Удивительная женщина с хвостом, как у рыбы, и волчица, кормящая двух человеческих малышей, закованный в броню надменный рыцарь в шлеме, сдвинутом на затылок, и кудрявый парень в лаптях и взвевающемся по ветру плаще на стремительно мчащей лошади, лев с человеческим лицом и приготовившийся к атаке тур. Люди, животные, два удивительных змея, один из которых даже с крыльями, существа, которых просто не может быть…
Мост, как творение человеческих мыслей и рук — был великолепен. Статуи совершенны и неповторимы. Я не подгонял соловушку, лениво шагающую следом за здоровенным боевым конем Ратомира. Честно говоря, доехав до первой же статуи, вообще перестал обращать внимание на дорогу.
Мост как-то неожиданно кончился. Вроде вот только что я плыл между творениями рук гения, и вдруг грубые покрытые мхом камни городской стены, вонь и гомон густонаселенного места.
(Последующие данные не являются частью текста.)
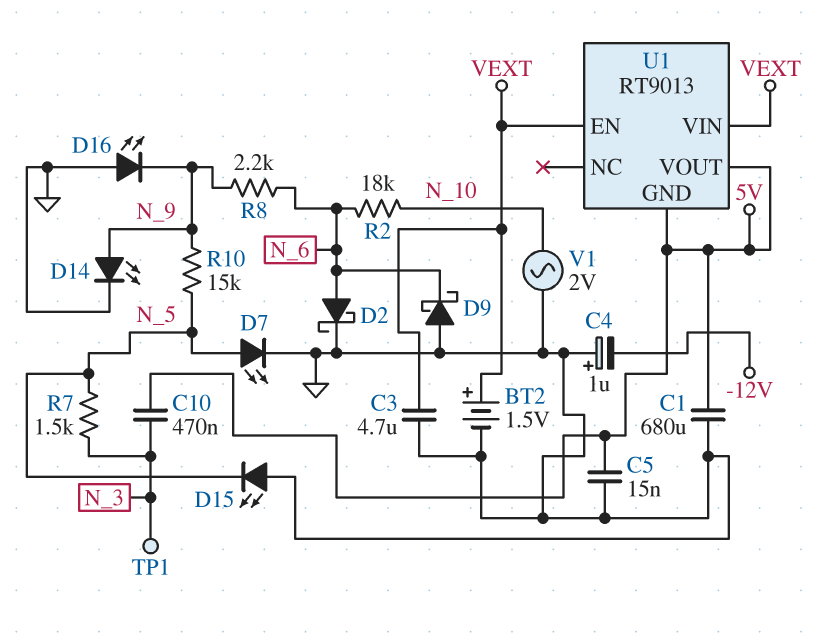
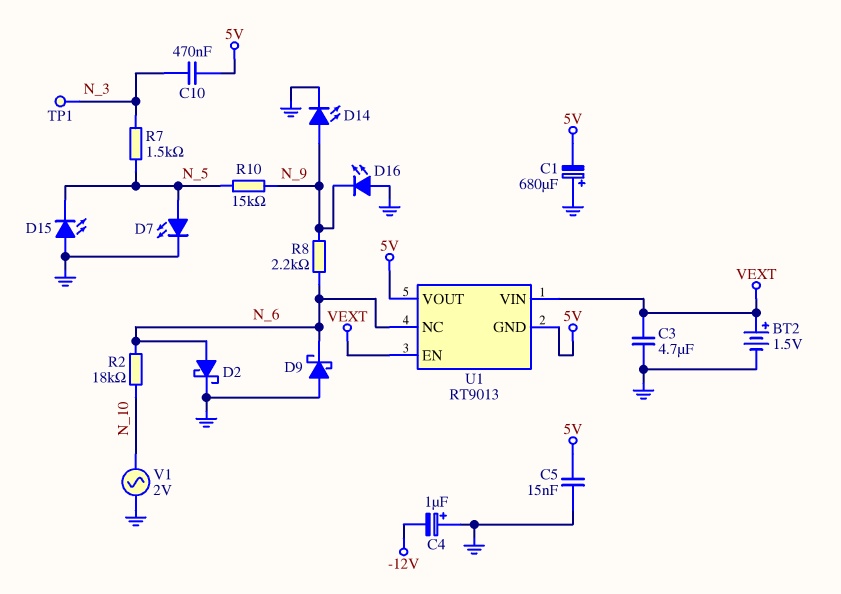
C1: 680uF (5V, GND) -> 680uF (plus GND, minus 5V)
U1 pin NC: none -> N_6

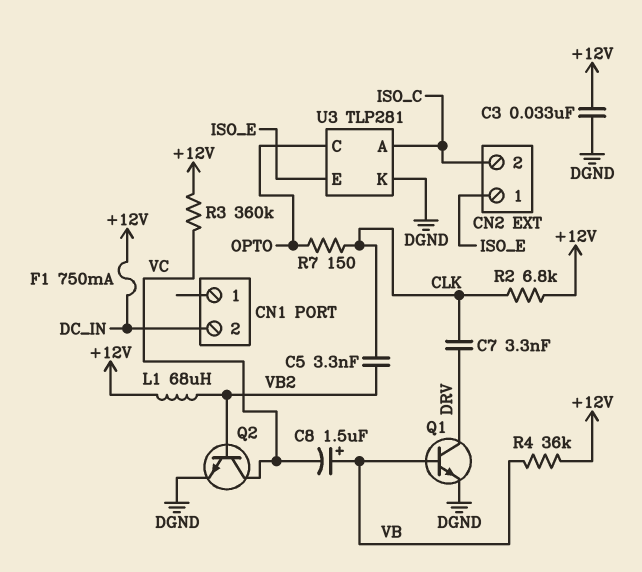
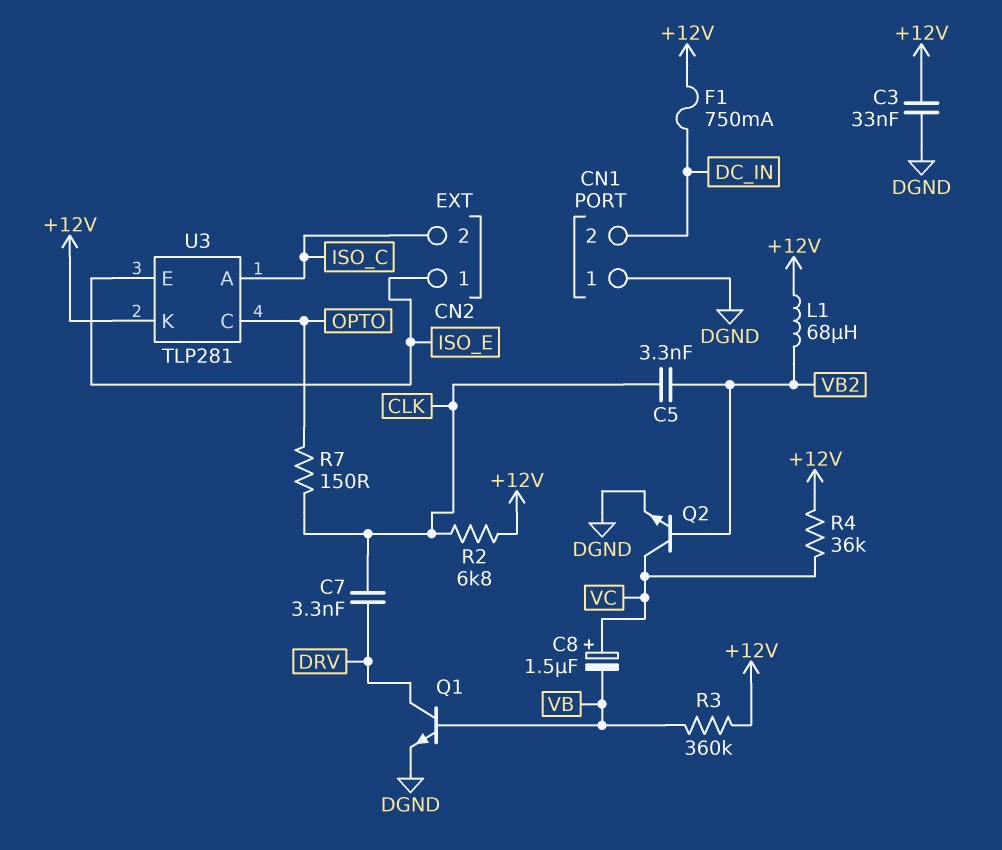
C8: 1.5uF (plus VB, minus VC) -> 1.5uF (plus VC, minus VB)
CN1 pin 1: none -> DGND
R3: 360k (+12V, VC) -> 360k (+12V, VB)
R4: 36k (+12V, VB) -> 36k (+12V, VC)
U3 pin K: DGND -> +12V

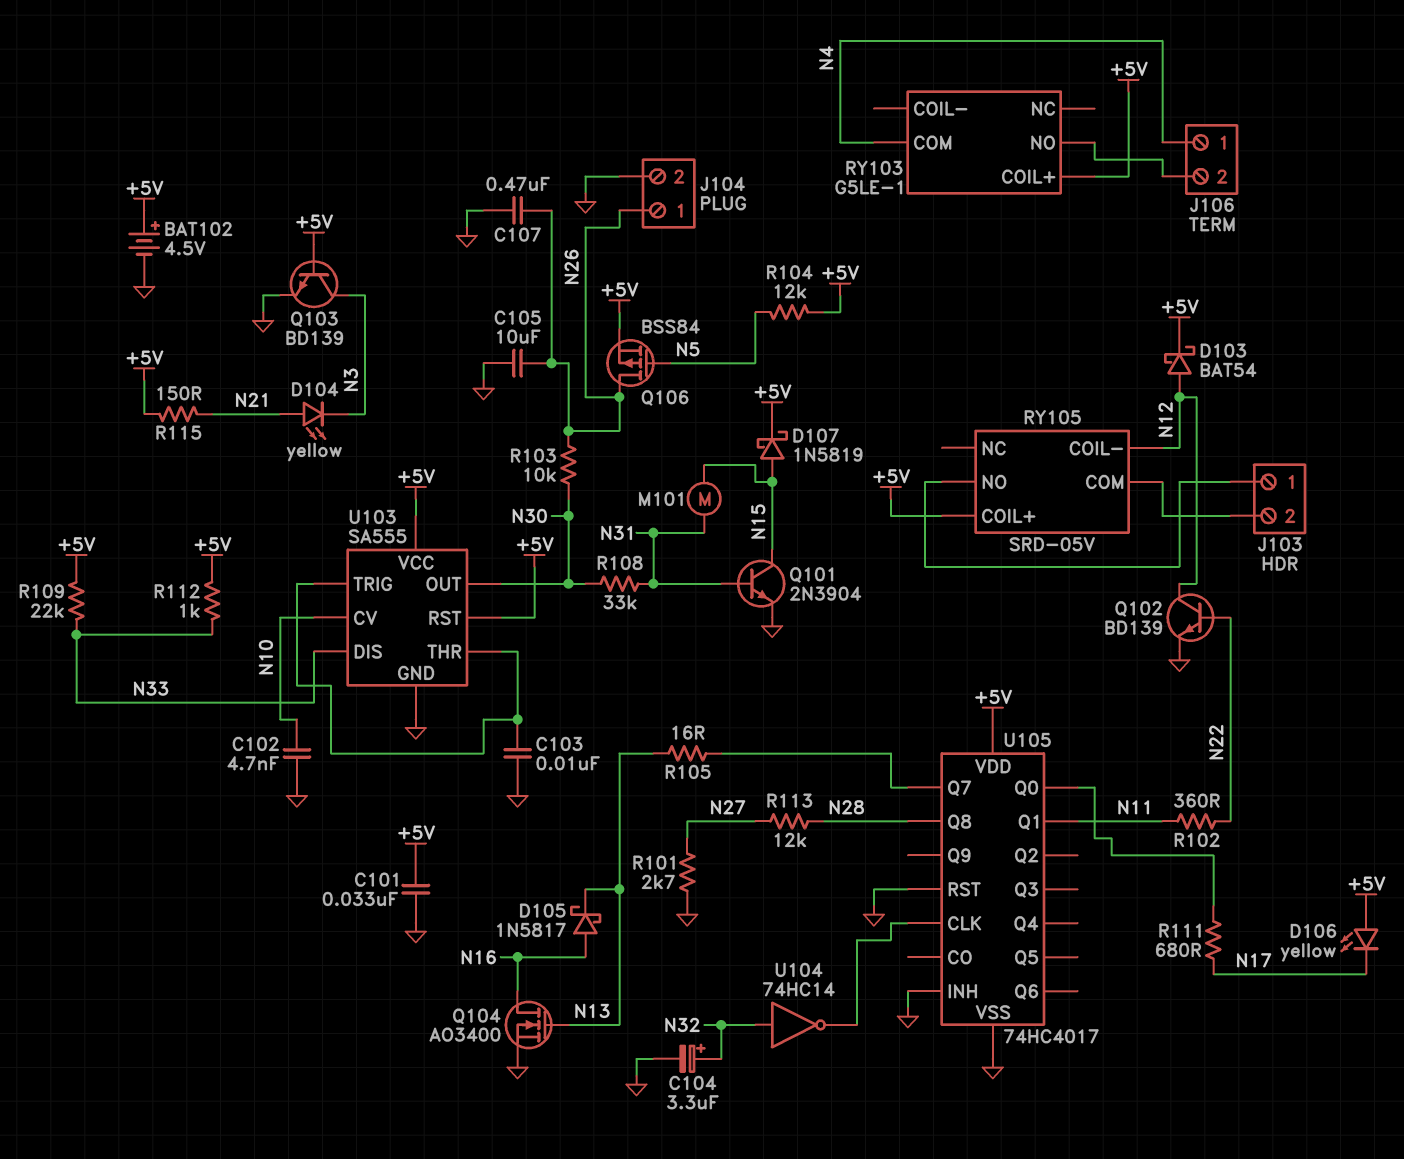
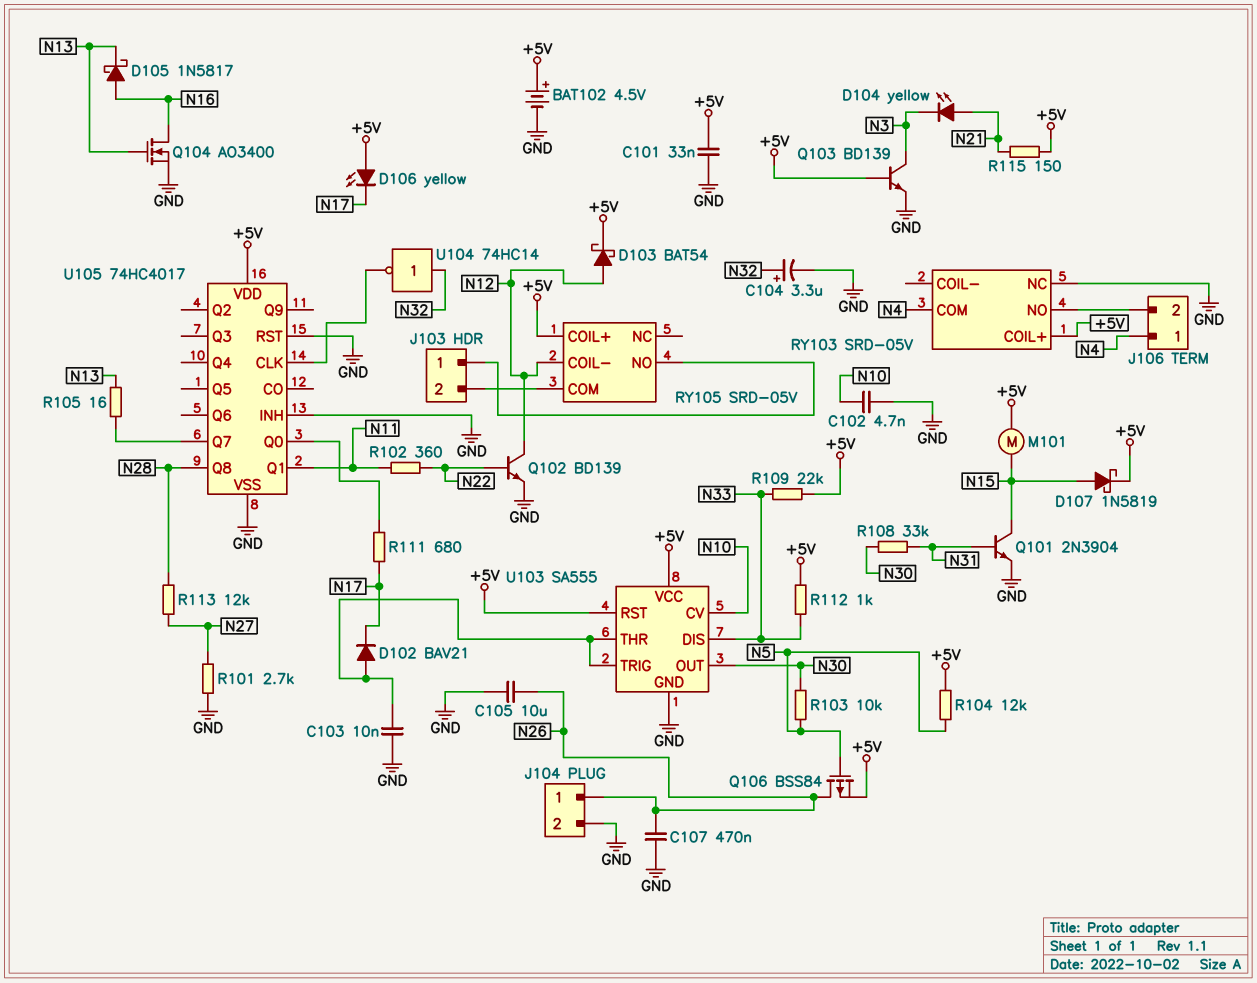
D102: none -> diode BAV21 (A U103/THR, K N17)
M101: motor (N15, N31) -> motor (+5V, N15)
R103: 10k (N26, N30) -> 10k (N5, N30)
RY103: G5LE-1 -> SRD-05V
RY103 pin NC: none -> GND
Узкие улицы с желобом посередине, в котором текли нечистоты. Постоянно куда-то торопящиеся горожане. Целые отряды, полки и армии мчащихся по своим делам людей. Толпы на площадях. Крики и вопли пытающихся друг до друга докричаться. Лошади, кажущиеся лишними в человеческом муравейнике. Лощеные кошки на подоконниках и облезлые бездомные псы, ищущие собачьего счастья под ногами прохожих. Крысы, шныряющие в переулках среди груд отбросов. Отвратительно воняющая пища, продаваемая на любом углу, тут же на этом самом углу приготовленная. Смрад, пыль, алчность и суета. После великолепия молчаливых статуй Эмберхарт казался не более чем выгребной ямой.
Я чихал, меня подташнивало и бесила медлительность, с которой наш караван пробирался по вечно сумеречным улицам. И когда заметил, что наметилась остановка у корчмы на обед, крикнул принцу:
— Подожду вас там, за стенами.
— Осторожнее там, — неслышно сказали губы командира. Я кивнул и продолжил путь, отметив краем глаза, что с десяток наших дружинников и пара повозок, последовали за мной. Видно, не один я считал сомнительным удовольствие отобедать неизвестно чем в городе. Живой огонь и шипящий жир, капающий с тушки только что подстреленного кабанчика, под голубым пологом неба и со стенами из тысяч деревьев не в пример милее моему сердцу.
Угрюмые улицы и переулки не желали отпускать. Сердце тревожно билось. Дома выглядели одинаковыми, встречные пешеходы — на одно лицо. Ветер трусил спускаться в эти каменные овраги, и солнца не было видно. С трудом удалось отодвинуть в сторону мысль, будто я заблудился и придется вечно, пока не упаду от голода и усталости, бродить по мрачным лабиринтам неприветливого поселения. Стоило разбудить Спящих хотя бы для того, чтоб они ужаснулись этому людскому общежитию. И стерли его с зеленого лица мира.
Показавшиеся вдалеке северные ворота вызвали чувство благоговения. Словно они были входом в величественный храм добрых и справедливых богов. Соловая моя лошадка, почуяв запах живой травы, заторопилась. И хотя дома щитовым строем стояли и за каменной стеной, все-таки дышалось в предместьях гораздо легче. А когда улицы раздвинулись огородами, все чаще у дороги попадались деревья и иссяк раздражающий и шумный людской поток, я был счастлив. У первой же рощи, едва услышав журчание родника, я обессиленно рухнул на траву. Чудовищно огромный злой город дался мне труднее пыток в шатре Сократора.